Malaysia recorded only seven new cases of Covid-19 yesterday, six of which were imported cases of Malaysians returnees who contracted the virus from abroad.
Meanwhile, Noor Hisham addressed the government's decision to no longer impose the mandatory 14-day quarantine at quarantine centres for Malaysian returnees from overseas.
He said the decision was made considering the high expenses incurred by the government by using hotels as quarantine centres.
Besides that, the number of imported cases in Malaysia was also considered to be low at this point.
"Seeing the low rate [of infections], we think it would be good if they can be quarantined at their homes, which is also accepted by the World Health Organization (WHO).
"They will undergo quarantine at their homes, and we are going to monitor them as well," Noor Hisham added.
Beginning April 3, Malaysians returning from abroad were brought straight to quarantine centres from the airport to undergo their compulsory 14-day quarantine at designated centres.
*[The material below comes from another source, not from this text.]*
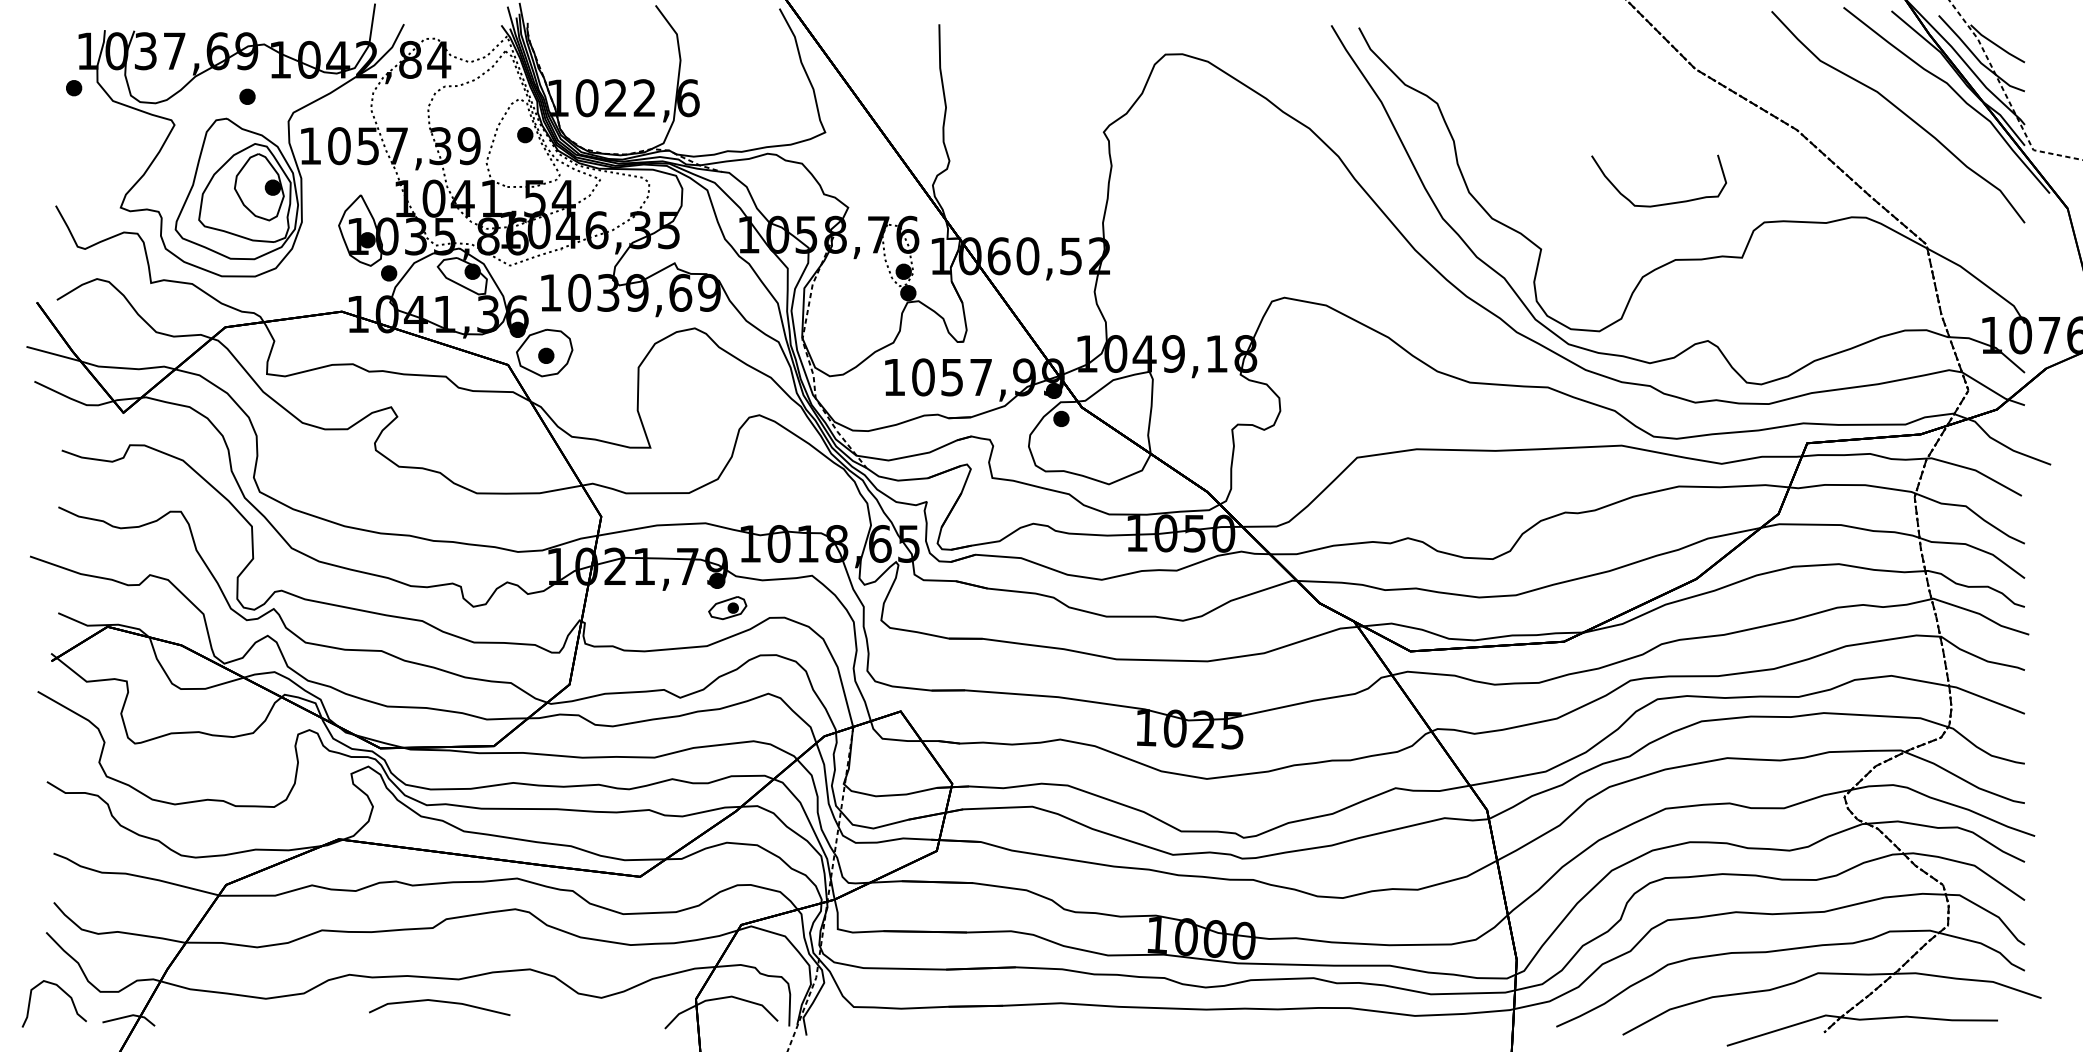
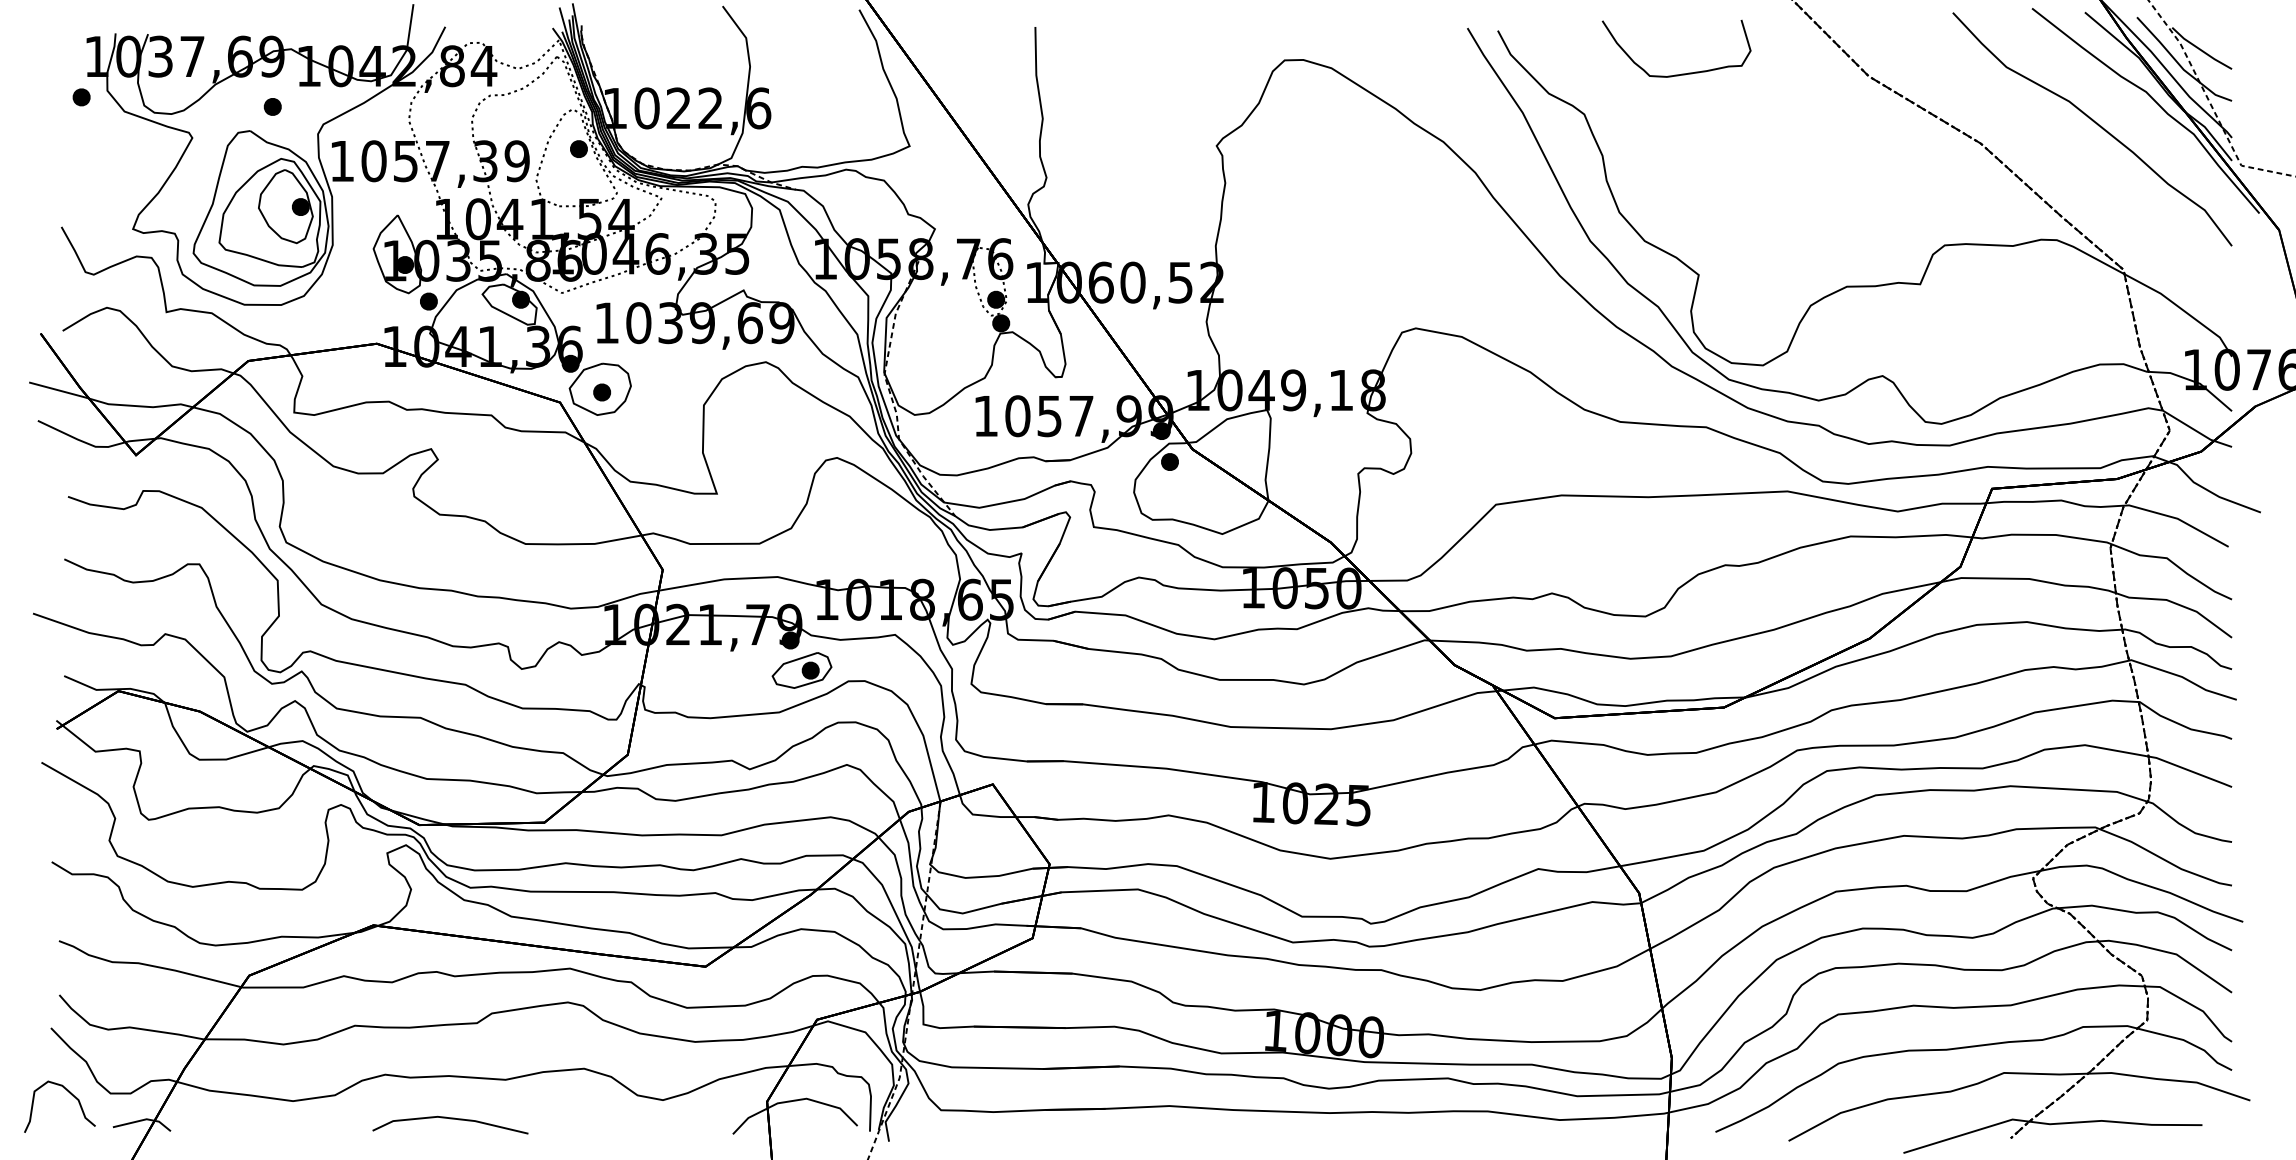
curve: (1662, 203) -> (1680, 73), moved
part: (727, 607) -> (801, 669), size x1.43
line: (439, 1002) -> (450, 1119), moved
Since then, Noor Hisham said the MoH had screened over 50,000 Malaysian returnees and only 554 were tested positive, or about 0.1%.
Most cases were among Malaysians coming back home from Indonesia, with 256 cases, followed by Egypt (67), Saudi Arabia (46), and the UK (37).
On Saturday, Senior Minister (Security Cluster) Datuk Seri Ismail Sabri Yaakob announced that Malaysians arriving in the country from overseas will no longer be required to undergo the mandatory quarantine at designated centres from today.
Instead, Malaysian returnees will undergo a test swab upon arrival and, if found positive, they would be sent to the hospital for treatment.
However, if the test result is negative, Ismail Sabri said, they would have to undergo the mandatory 14-day self-quarantine at their respective homes, during which they will be monitored through the MySejahtera application.